For any role, consider having candidates:
- Complete a realistic job simulation or test
- Provide past work samples related to key responsibilities
- Perform a skills-based assessment on a tool like Codility (for technical roles)
- Analyze a case study and share their approach
- Create a 30-60-90 day plan for what they‘d hope to accomplish if hired
These types of assessments give you concrete evidence of a candidate‘s expertise and approach to solving problems. They‘re also a great predictor of on-the-job success.
Just be sure to use the same assessments for all candidates so that you have a consistent way to compare them.
5. Conduct Structured Interviews
When it comes to interviewing, unstructured conversations based on resumes or small talk won‘t cut it. To make fair, unbiased hiring decisions, you need a strategic interview process.
Best practices include:
- Creating a set list of questions that are asked of all candidates
- Focusing questions on the skills and competencies needed for the role
- Following a rubric to grade each candidate‘s responses
- Having a diverse panel of interviewers and gathering multiple perspectives
- Taking detailed notes in an applicant tracking system
Structured interviews level the playing field and ensure that you‘re evaluating candidates on the factors that matter most. They also mitigate the impact of first impressions or similarities with the interviewer that can skew opinions.
6. Dig Deep with References and Background Checks
Before extending an offer, always take the time to thoroughly vet your finalist(s) by speaking to their references and doing background checks. Fully 96% of employers conduct at least one type of background screening.
When speaking to a candidate‘s references, go beyond the basic questions about strengths and weaknesses. Ask for specific examples of how they‘ve demonstrated key skills, collaborated with others, and achieved results.
On the background check front, partner with a trusted provider to verify employment history, criminal records, and educational credentials. For sensitive roles, you may also want to conduct credit checks and drug screenings.
7. Make Decisions Based on Data, Not Gut Instinct
Finally, to choose between qualified candidates, rely on evidence over intuition. Before you begin interviewing, create a scorecard with the most important criteria for the role. Then, as you gather data through the vetting process, score candidates on each dimension.

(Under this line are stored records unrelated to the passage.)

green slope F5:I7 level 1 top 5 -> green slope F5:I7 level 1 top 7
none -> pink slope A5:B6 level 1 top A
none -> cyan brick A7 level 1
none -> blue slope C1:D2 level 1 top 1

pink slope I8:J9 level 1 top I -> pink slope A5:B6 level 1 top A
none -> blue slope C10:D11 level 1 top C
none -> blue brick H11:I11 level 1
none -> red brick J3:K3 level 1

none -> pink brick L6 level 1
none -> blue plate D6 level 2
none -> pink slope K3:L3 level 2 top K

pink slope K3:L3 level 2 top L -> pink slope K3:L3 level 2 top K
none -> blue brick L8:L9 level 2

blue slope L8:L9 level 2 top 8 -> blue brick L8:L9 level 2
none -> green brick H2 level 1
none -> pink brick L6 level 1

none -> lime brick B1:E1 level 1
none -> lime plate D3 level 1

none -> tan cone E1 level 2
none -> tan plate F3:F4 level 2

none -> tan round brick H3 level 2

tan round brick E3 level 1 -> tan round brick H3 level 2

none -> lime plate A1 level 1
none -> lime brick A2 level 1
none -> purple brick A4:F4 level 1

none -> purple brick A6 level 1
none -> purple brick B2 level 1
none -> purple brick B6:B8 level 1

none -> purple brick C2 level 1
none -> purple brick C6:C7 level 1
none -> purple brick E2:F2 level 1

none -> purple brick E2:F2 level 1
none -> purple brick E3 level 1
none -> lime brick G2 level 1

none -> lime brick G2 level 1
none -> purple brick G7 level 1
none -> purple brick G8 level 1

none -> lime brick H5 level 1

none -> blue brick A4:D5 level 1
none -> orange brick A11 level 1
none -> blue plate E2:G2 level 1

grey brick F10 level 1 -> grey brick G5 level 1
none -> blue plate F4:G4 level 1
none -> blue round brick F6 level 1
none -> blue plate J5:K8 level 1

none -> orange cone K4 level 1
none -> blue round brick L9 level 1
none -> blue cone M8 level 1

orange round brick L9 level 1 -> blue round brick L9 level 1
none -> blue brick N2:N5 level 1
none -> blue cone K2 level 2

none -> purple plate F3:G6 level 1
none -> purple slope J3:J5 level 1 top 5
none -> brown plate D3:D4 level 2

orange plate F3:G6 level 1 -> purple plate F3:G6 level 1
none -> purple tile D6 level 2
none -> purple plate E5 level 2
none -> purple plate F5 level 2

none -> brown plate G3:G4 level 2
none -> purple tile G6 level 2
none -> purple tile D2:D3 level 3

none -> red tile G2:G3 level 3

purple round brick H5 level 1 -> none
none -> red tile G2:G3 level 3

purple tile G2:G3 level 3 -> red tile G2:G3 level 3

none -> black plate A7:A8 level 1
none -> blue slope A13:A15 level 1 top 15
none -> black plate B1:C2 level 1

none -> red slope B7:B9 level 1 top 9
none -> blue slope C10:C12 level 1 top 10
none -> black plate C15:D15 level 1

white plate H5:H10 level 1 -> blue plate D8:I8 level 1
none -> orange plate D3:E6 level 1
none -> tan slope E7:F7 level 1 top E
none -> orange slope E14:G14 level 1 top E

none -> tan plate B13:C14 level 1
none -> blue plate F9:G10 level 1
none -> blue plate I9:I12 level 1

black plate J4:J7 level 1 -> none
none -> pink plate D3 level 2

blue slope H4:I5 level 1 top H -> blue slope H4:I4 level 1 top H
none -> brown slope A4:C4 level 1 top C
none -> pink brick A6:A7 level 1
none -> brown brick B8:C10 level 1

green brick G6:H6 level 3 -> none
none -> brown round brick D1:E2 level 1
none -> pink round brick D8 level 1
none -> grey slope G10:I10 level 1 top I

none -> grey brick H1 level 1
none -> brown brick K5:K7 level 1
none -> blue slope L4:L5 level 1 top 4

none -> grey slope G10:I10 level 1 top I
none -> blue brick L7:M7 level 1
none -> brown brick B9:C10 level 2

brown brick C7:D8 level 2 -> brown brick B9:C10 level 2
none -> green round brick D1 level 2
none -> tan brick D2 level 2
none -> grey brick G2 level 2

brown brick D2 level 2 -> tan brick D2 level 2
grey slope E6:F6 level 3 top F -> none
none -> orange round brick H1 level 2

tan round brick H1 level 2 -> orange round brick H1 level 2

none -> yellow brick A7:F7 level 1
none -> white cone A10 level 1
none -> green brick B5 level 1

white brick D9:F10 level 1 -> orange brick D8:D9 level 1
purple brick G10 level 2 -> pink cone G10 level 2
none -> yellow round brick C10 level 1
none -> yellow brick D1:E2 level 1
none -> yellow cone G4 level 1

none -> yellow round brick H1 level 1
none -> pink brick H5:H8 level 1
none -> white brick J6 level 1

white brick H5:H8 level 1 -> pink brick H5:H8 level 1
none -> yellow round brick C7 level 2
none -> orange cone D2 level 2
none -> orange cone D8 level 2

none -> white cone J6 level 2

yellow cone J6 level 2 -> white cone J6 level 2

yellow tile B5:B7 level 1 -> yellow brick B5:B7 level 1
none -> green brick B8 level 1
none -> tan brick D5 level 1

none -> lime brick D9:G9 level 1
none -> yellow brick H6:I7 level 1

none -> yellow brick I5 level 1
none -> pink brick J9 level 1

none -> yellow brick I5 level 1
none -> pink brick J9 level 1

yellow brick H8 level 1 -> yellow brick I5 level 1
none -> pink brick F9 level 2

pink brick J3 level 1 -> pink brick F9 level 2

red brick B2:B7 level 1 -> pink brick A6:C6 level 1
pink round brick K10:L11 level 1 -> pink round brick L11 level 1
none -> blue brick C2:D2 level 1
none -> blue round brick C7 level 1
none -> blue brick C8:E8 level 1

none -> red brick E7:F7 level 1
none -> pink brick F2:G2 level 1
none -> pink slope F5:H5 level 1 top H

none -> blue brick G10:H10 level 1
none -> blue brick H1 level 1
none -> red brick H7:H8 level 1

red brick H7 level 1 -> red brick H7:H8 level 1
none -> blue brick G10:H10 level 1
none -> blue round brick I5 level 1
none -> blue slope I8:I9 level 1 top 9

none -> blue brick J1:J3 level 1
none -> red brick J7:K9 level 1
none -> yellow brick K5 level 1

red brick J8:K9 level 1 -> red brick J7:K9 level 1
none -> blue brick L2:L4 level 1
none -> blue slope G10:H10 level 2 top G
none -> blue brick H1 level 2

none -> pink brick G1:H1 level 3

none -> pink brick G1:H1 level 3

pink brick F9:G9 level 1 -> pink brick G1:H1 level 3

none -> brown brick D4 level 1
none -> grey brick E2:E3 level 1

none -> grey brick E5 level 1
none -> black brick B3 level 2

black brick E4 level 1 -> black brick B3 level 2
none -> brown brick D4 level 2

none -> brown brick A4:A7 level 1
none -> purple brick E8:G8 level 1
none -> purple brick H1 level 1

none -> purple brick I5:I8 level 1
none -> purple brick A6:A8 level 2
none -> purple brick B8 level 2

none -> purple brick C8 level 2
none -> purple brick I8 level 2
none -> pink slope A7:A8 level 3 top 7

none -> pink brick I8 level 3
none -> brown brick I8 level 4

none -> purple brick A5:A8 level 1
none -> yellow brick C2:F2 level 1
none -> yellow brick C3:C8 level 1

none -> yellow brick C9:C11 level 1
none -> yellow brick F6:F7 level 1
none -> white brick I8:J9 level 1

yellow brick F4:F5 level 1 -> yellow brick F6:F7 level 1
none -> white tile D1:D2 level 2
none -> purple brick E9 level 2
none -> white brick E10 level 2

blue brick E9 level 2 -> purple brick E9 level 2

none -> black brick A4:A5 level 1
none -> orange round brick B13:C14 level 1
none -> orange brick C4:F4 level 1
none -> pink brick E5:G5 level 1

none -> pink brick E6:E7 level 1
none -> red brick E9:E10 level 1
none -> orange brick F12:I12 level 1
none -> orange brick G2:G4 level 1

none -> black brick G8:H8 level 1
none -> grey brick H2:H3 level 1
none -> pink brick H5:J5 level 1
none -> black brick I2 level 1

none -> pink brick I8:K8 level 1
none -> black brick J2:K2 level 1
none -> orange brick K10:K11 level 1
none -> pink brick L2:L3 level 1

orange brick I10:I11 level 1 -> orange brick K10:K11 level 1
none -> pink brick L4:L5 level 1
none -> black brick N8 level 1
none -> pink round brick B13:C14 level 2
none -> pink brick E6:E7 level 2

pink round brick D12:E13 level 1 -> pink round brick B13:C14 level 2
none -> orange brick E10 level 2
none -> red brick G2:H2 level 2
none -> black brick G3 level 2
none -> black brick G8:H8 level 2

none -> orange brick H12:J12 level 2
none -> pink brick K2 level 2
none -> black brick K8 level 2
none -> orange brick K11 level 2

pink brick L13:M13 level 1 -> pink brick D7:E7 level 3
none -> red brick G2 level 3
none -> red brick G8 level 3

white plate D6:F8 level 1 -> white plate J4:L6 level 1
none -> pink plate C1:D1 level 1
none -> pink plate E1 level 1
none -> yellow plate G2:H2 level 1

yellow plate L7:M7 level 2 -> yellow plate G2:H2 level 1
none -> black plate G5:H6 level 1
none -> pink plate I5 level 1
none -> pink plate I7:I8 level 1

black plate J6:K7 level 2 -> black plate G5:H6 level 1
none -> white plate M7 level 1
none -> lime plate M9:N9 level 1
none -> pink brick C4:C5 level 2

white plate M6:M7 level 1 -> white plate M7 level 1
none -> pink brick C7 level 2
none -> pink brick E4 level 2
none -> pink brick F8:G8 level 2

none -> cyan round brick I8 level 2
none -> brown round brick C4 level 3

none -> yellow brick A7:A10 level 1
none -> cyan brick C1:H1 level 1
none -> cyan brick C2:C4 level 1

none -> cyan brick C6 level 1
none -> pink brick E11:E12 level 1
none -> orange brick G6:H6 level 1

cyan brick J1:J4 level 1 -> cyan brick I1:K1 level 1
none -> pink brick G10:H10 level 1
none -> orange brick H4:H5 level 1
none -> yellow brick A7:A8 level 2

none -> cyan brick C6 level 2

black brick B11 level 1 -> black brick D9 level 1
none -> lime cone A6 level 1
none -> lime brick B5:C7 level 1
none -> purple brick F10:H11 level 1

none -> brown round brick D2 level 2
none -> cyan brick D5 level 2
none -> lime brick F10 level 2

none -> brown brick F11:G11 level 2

This approach yields a wealth of data that you can analyze to find the candidate with the optimal combination of skills and experience. While a hiring manager‘s instinct can play a role, it shouldn‘t override a demonstrably stronger candidate based on the numbers.
Data-based hiring decisions are more likely to result in high performers who are a strong long-term fit for the role and the organization. They also reduce bias and increase diversity.
The Bottom Line
Building a robust, unbiased candidate vetting process is one of the highest-ROI investments your company can make in 2024. By following these steps and leveraging technology, you‘ll efficiently identify all-star hires while minimizing the risk of bad hires.
Of course, this isn‘t a "set it and forget it" system. Use surveys and analytics to gather feedback from candidates and hiring managers on what‘s working well and what could be improved. See how long it takes candidates to move through each stage and identify bottlenecks.
Most importantly, measure the performance and retention of new hires over time to see which elements of your vetting process are the most predictive of success. Equipped with this data, you can continuously optimize and improve your hiring outcomes year after year.
In the future, advances in artificial intelligence will likely automate even more of this process – from intelligent resume screening to video interview analysis to optimized interview scheduling. Early adopters of these technologies will have a substantial leg up in the ongoing war for talent.
But even as the process evolves, the goal will remain the same: to hire exceptional employees who drive your business forward. A well-oiled vetting machine is the single best way to stack your team with A-players.